By Sherrell Evans, The Atlanta Journal-Constitution  AUS v NZL

Photo: Australian Rodney Hamilton (6) gets the ball past New Zealand's Paul Leefe. New Zealand went on to win 39-23. (Eric Williams/AJC)


All his life, 23 year-old Geremy Tinker wanted to be one of the best rugby players in New Zealand. The game, after all, is a national obsession, like baseball to Americans.

In a regional semifinal match four years ago, however, Tinker's neck snapped. But he wasted little time letting a challenge like the inability to walk -- or even to move his arms much -- stand in his way.

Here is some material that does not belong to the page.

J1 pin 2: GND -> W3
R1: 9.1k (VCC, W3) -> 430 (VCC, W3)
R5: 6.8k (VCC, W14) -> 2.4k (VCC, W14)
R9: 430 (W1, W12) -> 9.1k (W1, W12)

He's in good company on the eight-member New Zealand team. Half of them broke their necks while playing rugby but have refused to give up the notoriously brutal sport. Quad rugby, its wheelchair version, spares little of the action of its more famous predecessor.

Wheelchairs are routinely smashed and often flip over, giving the athletes precious few moments to tuck their chins to their chest to keep their heads from getting smashed. A member of the Australian quad rugby team suffered a fractured kneecap in training before the Paralympics even began.

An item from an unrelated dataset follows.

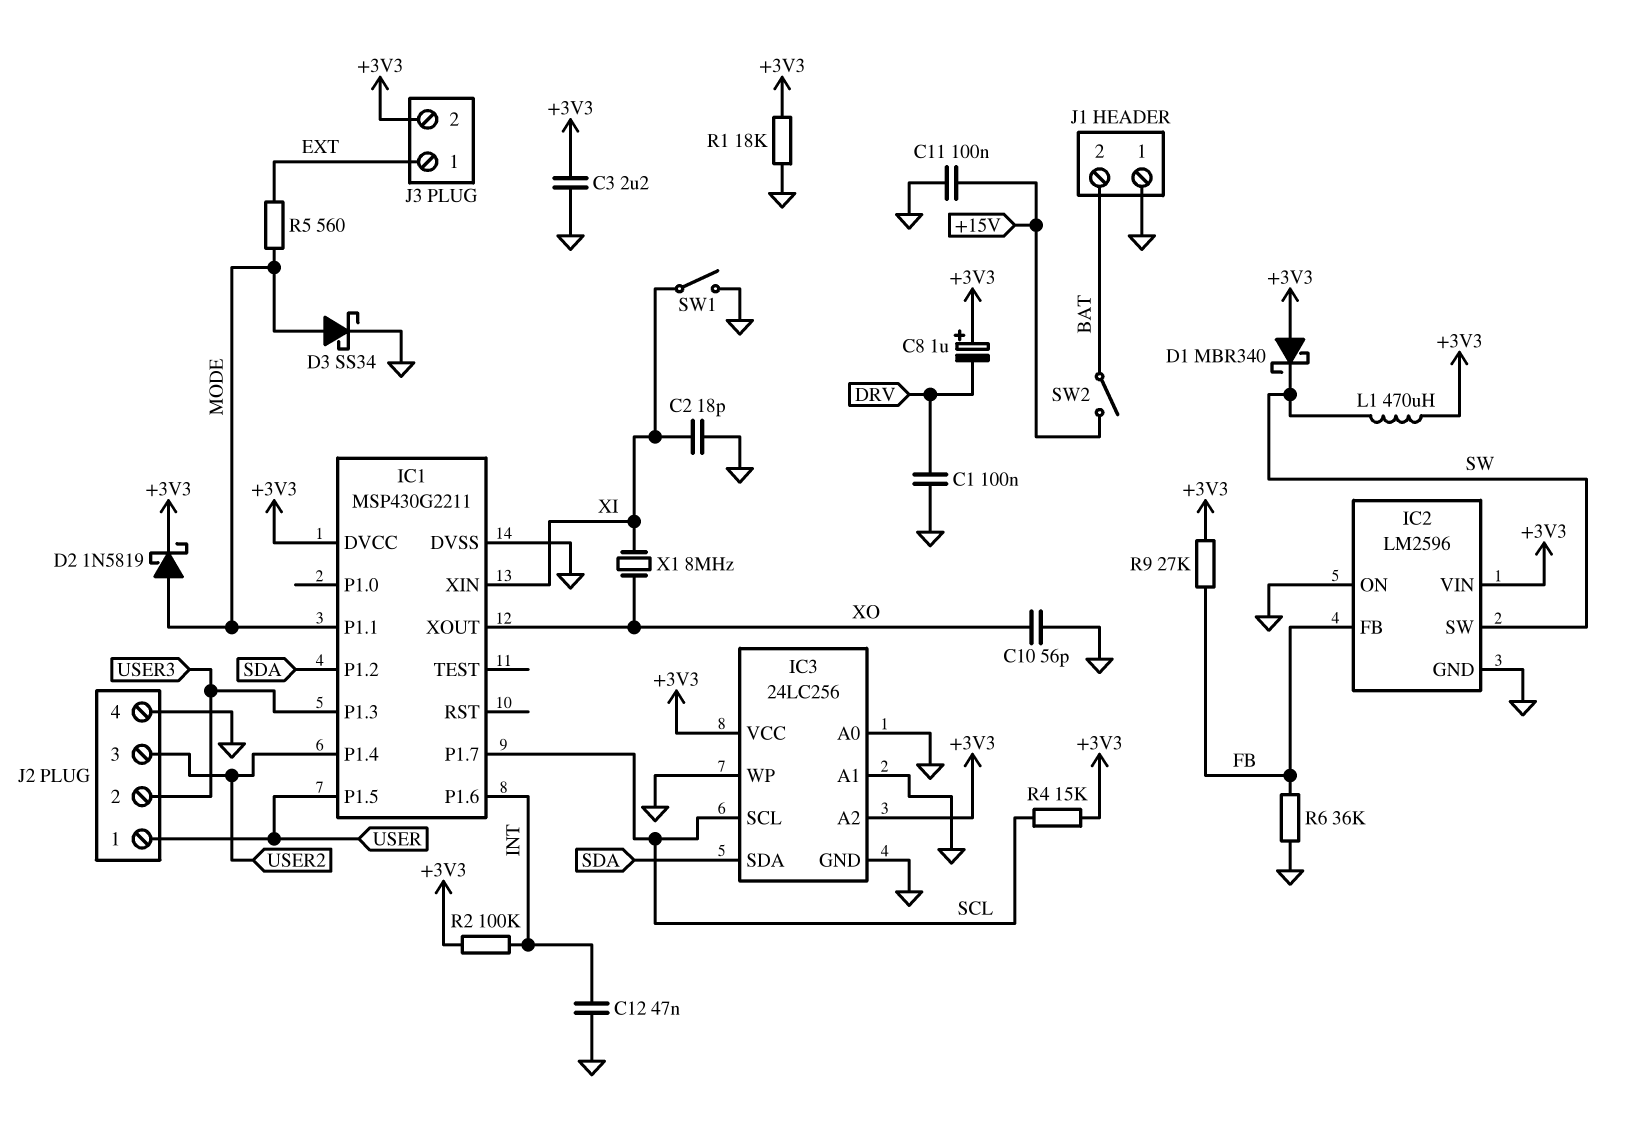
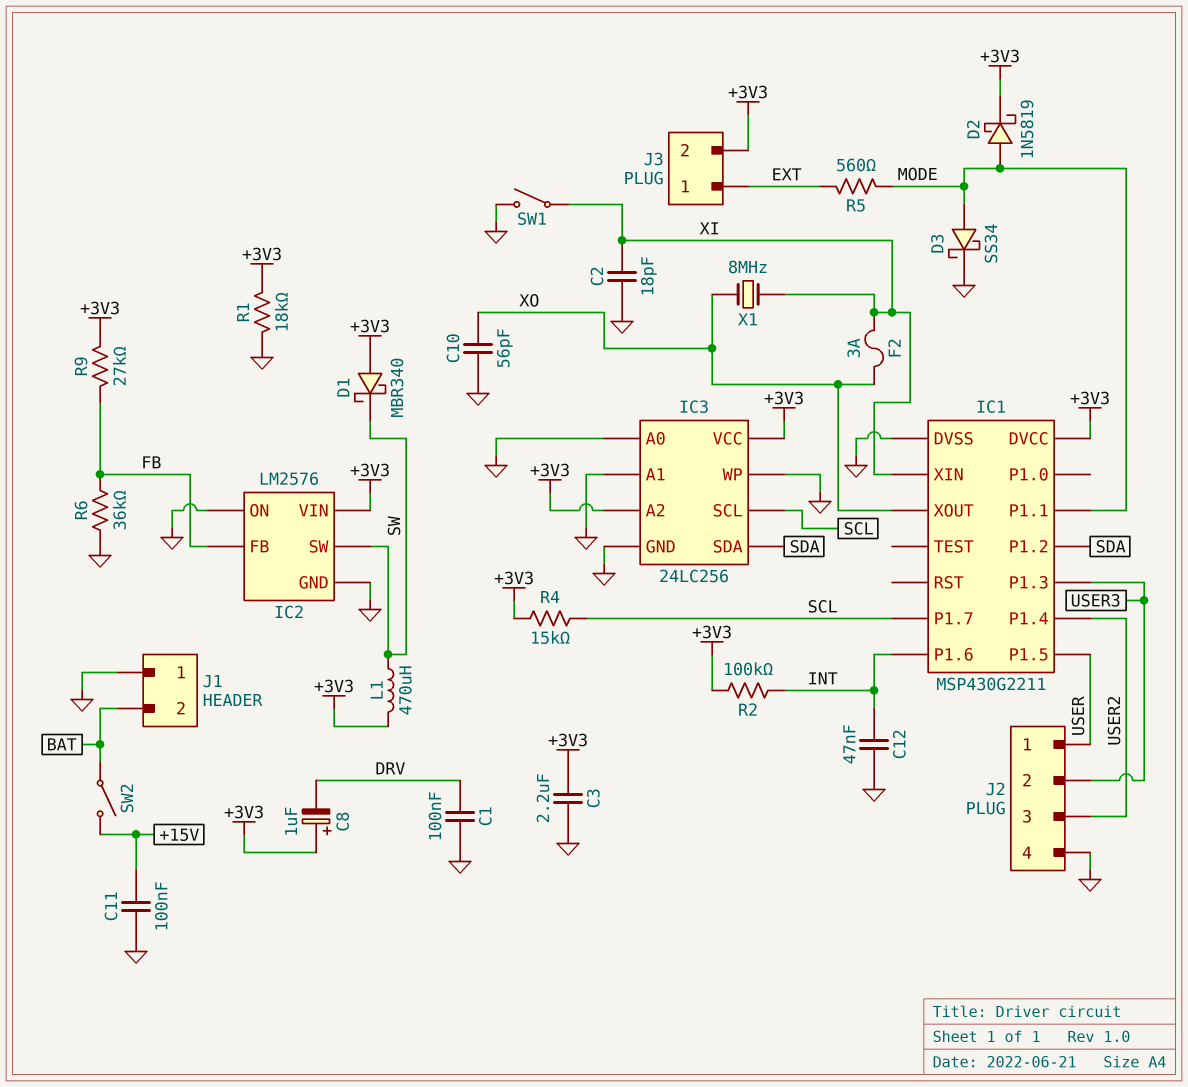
F2: none -> 3A (XI, XO)
IC2: LM2596 -> LM2576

Tinker calls it "controlled violence."

Garry Croker, 31, had been good enough at rugby while in high school to compete in regional finals in Australia.

He broke his neck when a match got out of hand, and he's now on the Australian quad rugby team. He said he doesn't blame the sport.

"It could have happened walking across the street and getting hit by a car," Croker said. "It's just one of those things that happened."